Этот рассказ подтверждает слова Корниенко об изменении позиции высшего советского руководства. Однако правильнее здесь было бы указывать не на «два подхода в советской внешней политике», а на резкое изменение ситуации в Анголе, где иностранная интервенция, особенно со стороны ЮАР, становилась все более очевидной и опасной.
Некоторые подчеркивают, что для встречи с Нето был направлен не сотрудник МИД, а офицер КГБ[238]. Но представляется, что для этого были веские причины. Как уже отмечалось, связи с национально-освободительными движениями не были прерогативой этого министерства, на политическом (а во многом и на практическом) уровне ими занимался Международный отдел. С другой стороны, такую сложную миссию лучше мог выполнить человек, лично хорошо знавший Нето. Такой сотрудник был в Международном отделе – «Камарада Педру», но он уже «паковал чемоданы», будучи назначен первым советским послом в Мозамбике. Кроме того, миссия эта была достаточно опасной, и с этой точки зрения офицер КГБ более подходил для нее, чем гражданское лицо.
Нажесткин прибыл в Луанду через Браззавиль 2 ноября и вечером того же дня встретился с Нето, который встретил новости «радостью и восторгом»: «Наконец-то у вас нас поняли. Значит, будем сотрудничать. Сотрудничать и бороться вместе»[239].
Такая реакция Нето, возможно, отражала сомнения, которые он и некоторые его соратники имели в отношении позиции Москвы. Об этом вспоминает и Путилин: «С Лусиу Ларой мы “лаялись” в сентябре 1975 года (прямо) на улице в Браззавиле. Он кричал, что мы разделили с Америкой мир и Ангола не входит в сферу нашего влияния. “Вы нам не помогаете, как следует”»[240]. Неясно, на чем основывались подозрения Лары, но некоторые западные авторы, например, Симент, не ссылаясь на источники, выдвигают абсурдное утверждение, будто, по достижении независимости португальскими колониями, Москва и Вашингтон достигли «геополитических договоренностей», по которым «место Мозамбика стало в советской орбите, а Анголы – в орбите Запада»[241].
Да и позднее, когда Путилин уже перебрался в Луанду, ангольцы спрашивали его: «Почему жену не привезешь?» – «Решение ЦК надо». – «Нет, говорят, – ты боишься юаровцев. Вы нас вообще хотите бросить»[242].
Не вызывает, однако, сомнений ложность утверждений, столь популярных многие годы среди западных ученых, журналистов, да и руководителей о том, что кубинцы действовали в Анголе как марионетки (proxies) Москвы.
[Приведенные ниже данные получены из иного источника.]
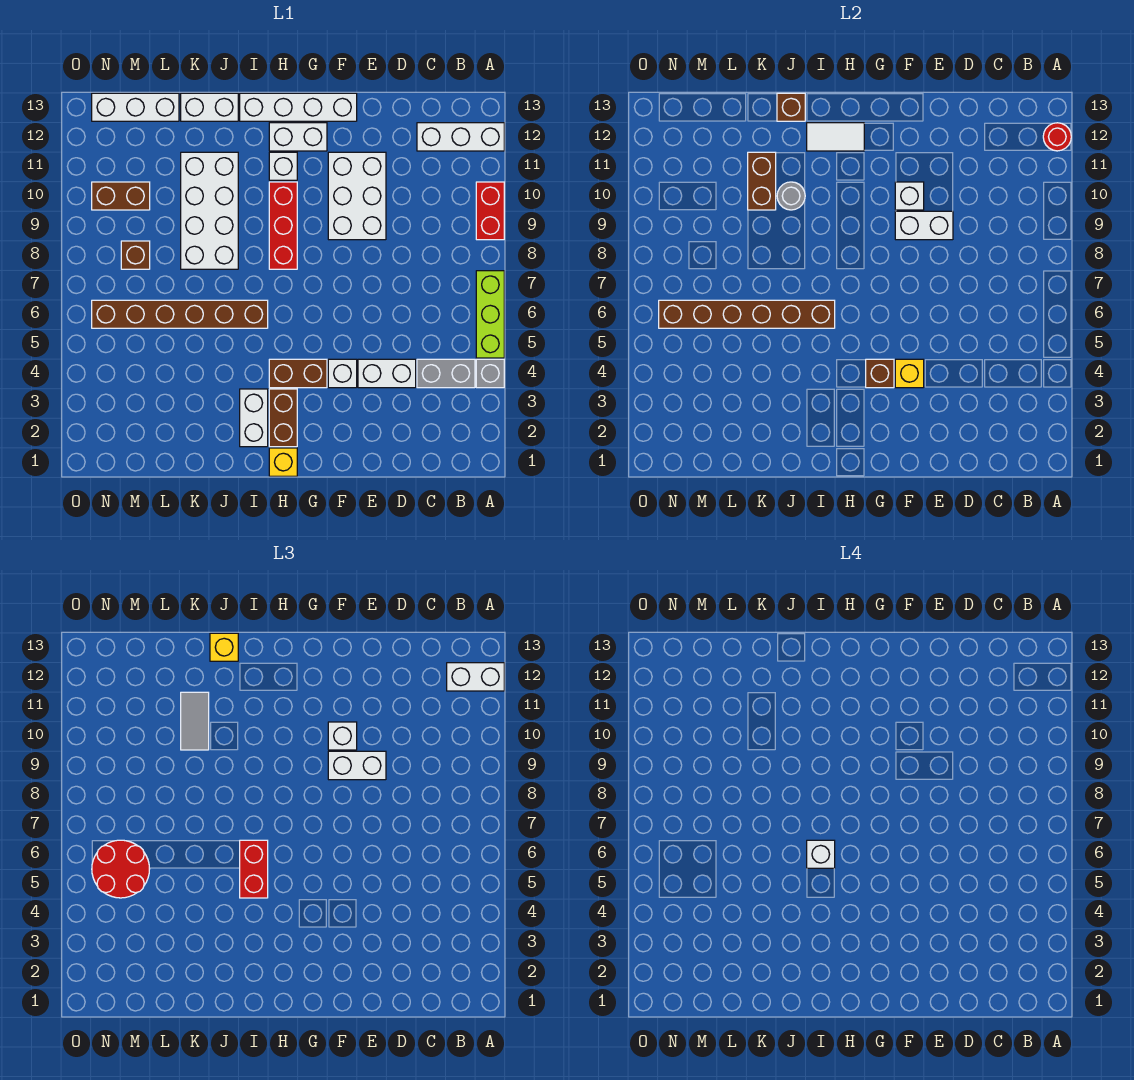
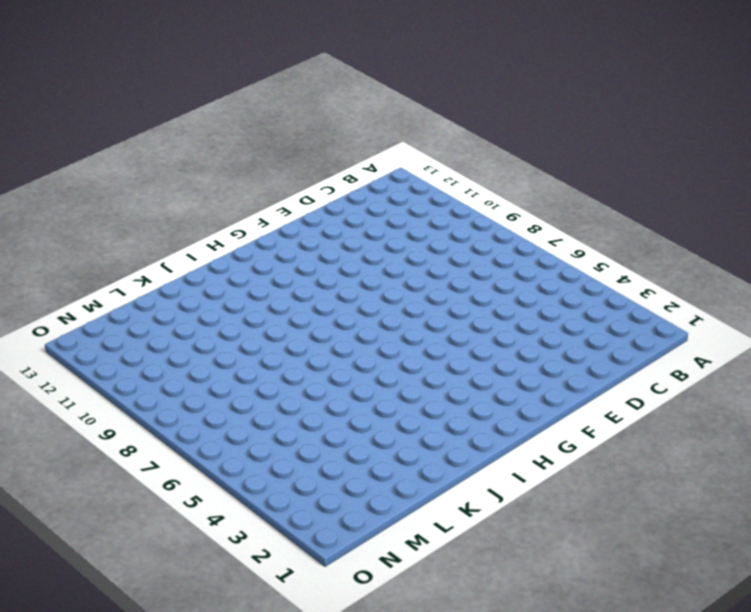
none -> grey brick A4 level 1
none -> lime brick A5:A7 level 1
none -> red brick A9:A10 level 1
none -> white brick A12:C12 level 1

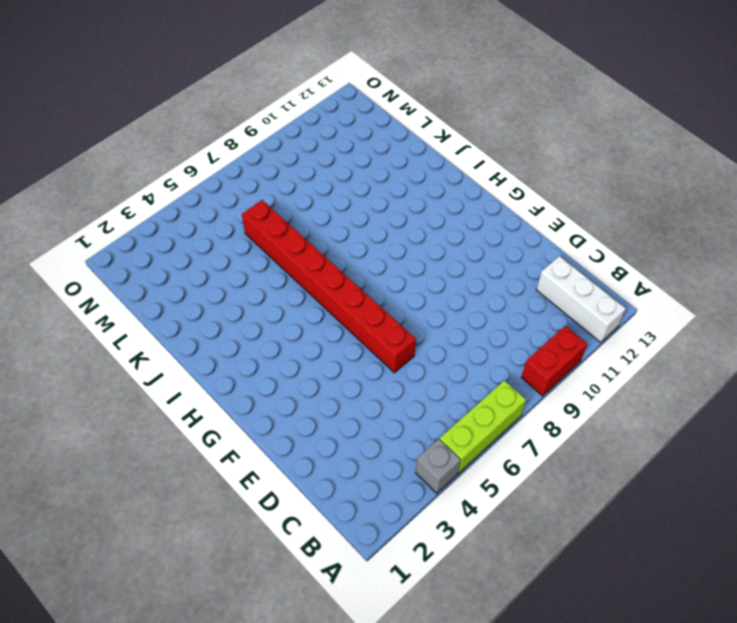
red brick E6:L6 level 1 -> brown brick I6:N6 level 1
none -> grey brick B4:C4 level 1
none -> white brick D4:E4 level 1
none -> white brick E9:F11 level 1
none -> white brick F4 level 1

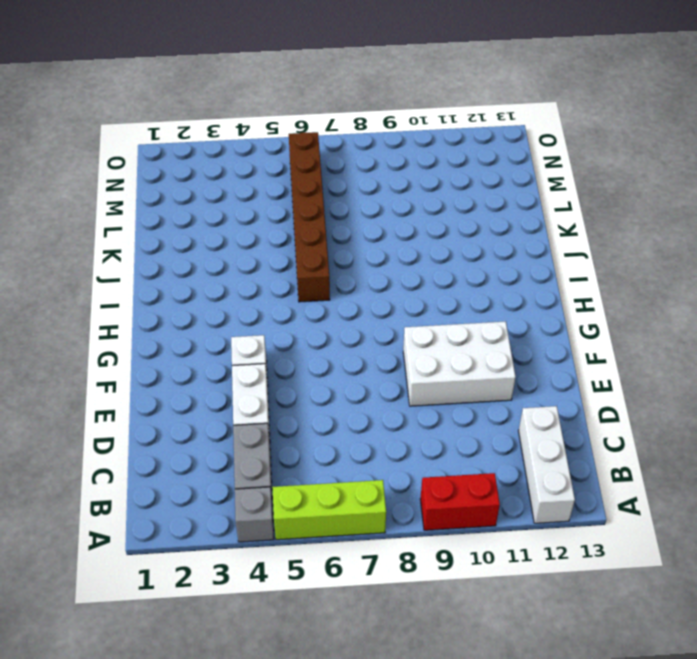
none -> white brick F13:I13 level 1
none -> brown brick G4:H4 level 1
none -> white brick G12:H12 level 1
none -> yellow brick H1 level 1

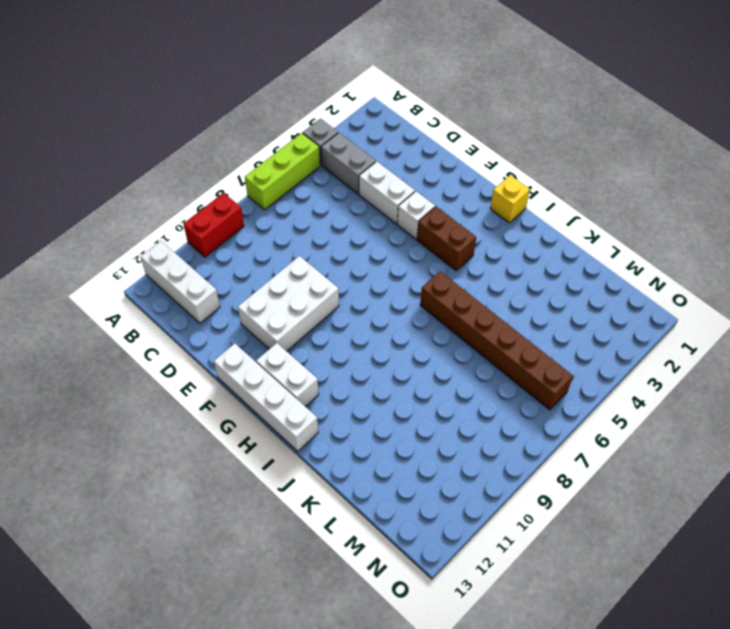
none -> brown brick H2:H3 level 1
none -> red brick H8:H10 level 1
none -> white brick H11 level 1
none -> white brick I2:I3 level 1

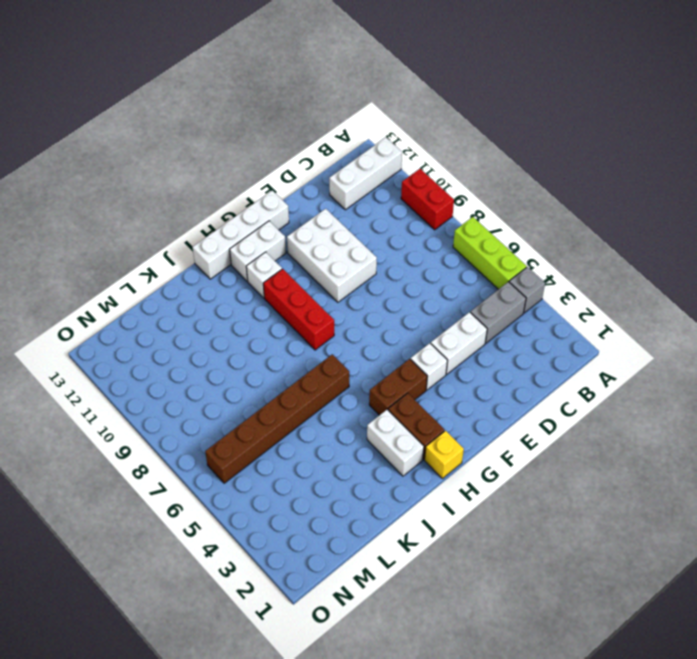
none -> white brick J8:K11 level 1
none -> white brick J13:K13 level 1
none -> white brick L13:N13 level 1
none -> brown brick M8 level 1

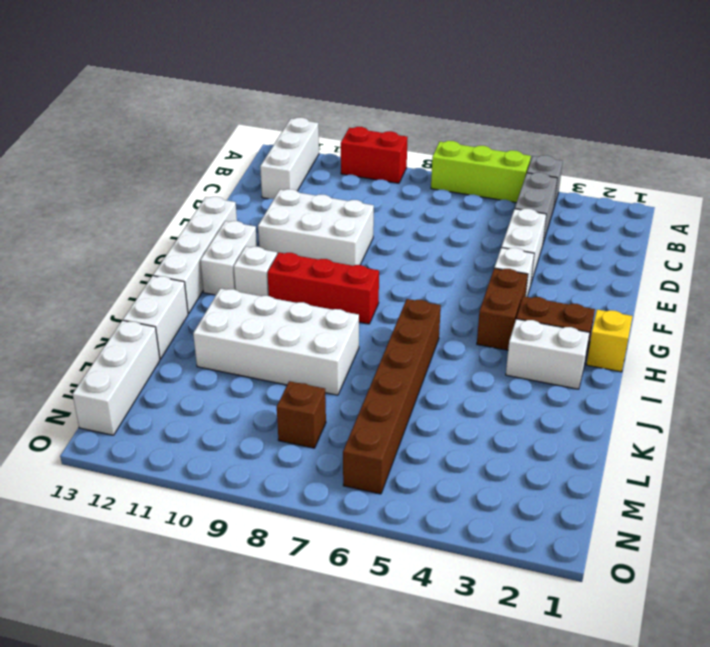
none -> brown brick M10:N10 level 1
none -> red round brick A12 level 2
none -> white brick E9:F9 level 2
none -> yellow brick F4 level 2

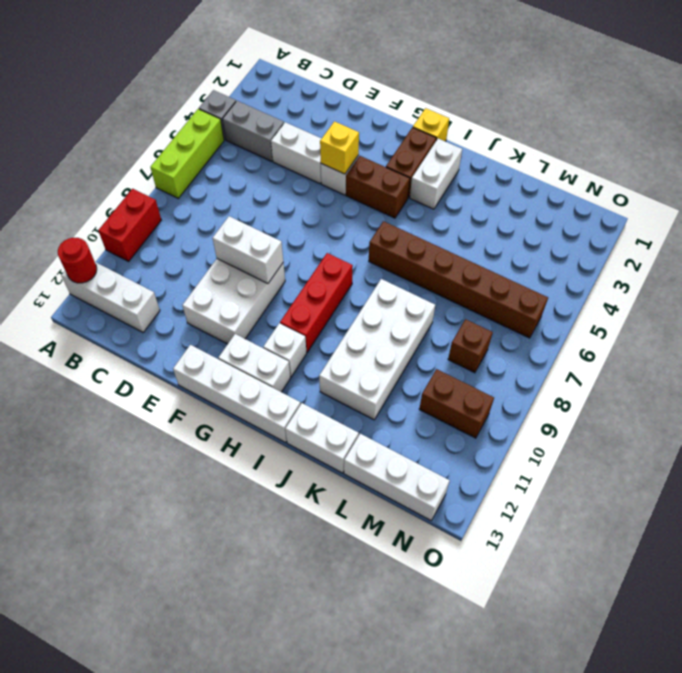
none -> white brick F10 level 2
none -> brown brick G4 level 2
none -> white tile H12:I12 level 2
none -> brown brick I6:N6 level 2

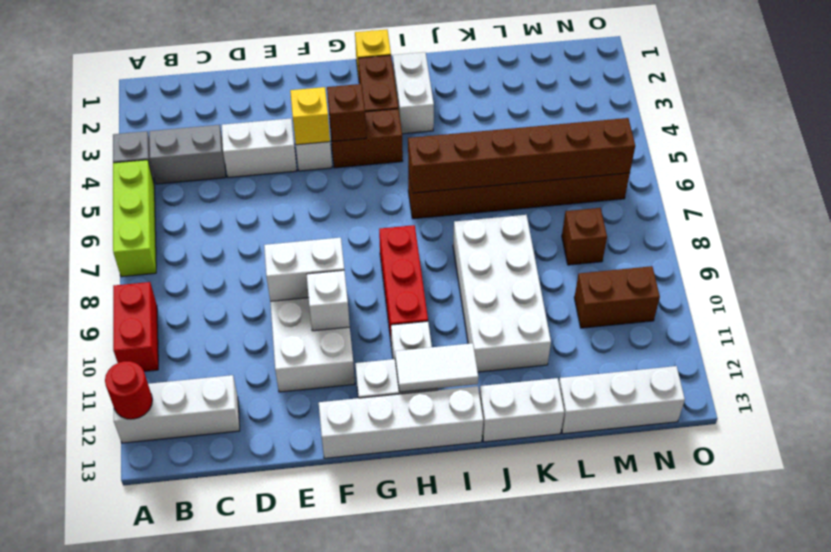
none -> grey round brick J10 level 2
none -> brown brick J13 level 2
none -> brown brick K10:K11 level 2
none -> white brick A12:B12 level 3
Даже спустя много лет, когда Джеральду
Форду был задан вопрос, считает ли он, «как патрон в 1970-х гг., что в Африке была война марионеток», бывший президент США ответил: «Да, несомненно, в этом случае, в случае Анголы, можно сказать, что Советский Союз, злоупотребляя, позволил марионеточным силам осуществить свои военные чаяния и цели на африканском континенте»[243].
Однако архивные документы и свидетельства участников событий показывают, что Гавана самостоятельно приняла решение о направлении своих воинских частей в Анголу. Например, Корниенко и руководитель МИД Громыко, так же как Гречко и Андропов, узнали об этом из телеграммы от советского посла в Гвинее, который проинформировал Москву о предстоящих технических посадках кубинских самолетов с кубинскими войсками в Конакри[244].
Следует добавить, однако, что о первой стадии кубинского военного присутствия в Анголе, о направлении инструкторов в Москве знали и ранее. Вспоминается, как П. И. Манчха, тогда зав. сектором Африки ЦК, информировал президента СВАПО Сэма Нуйому о посылке туда с Кубы 500 инструкторов[245].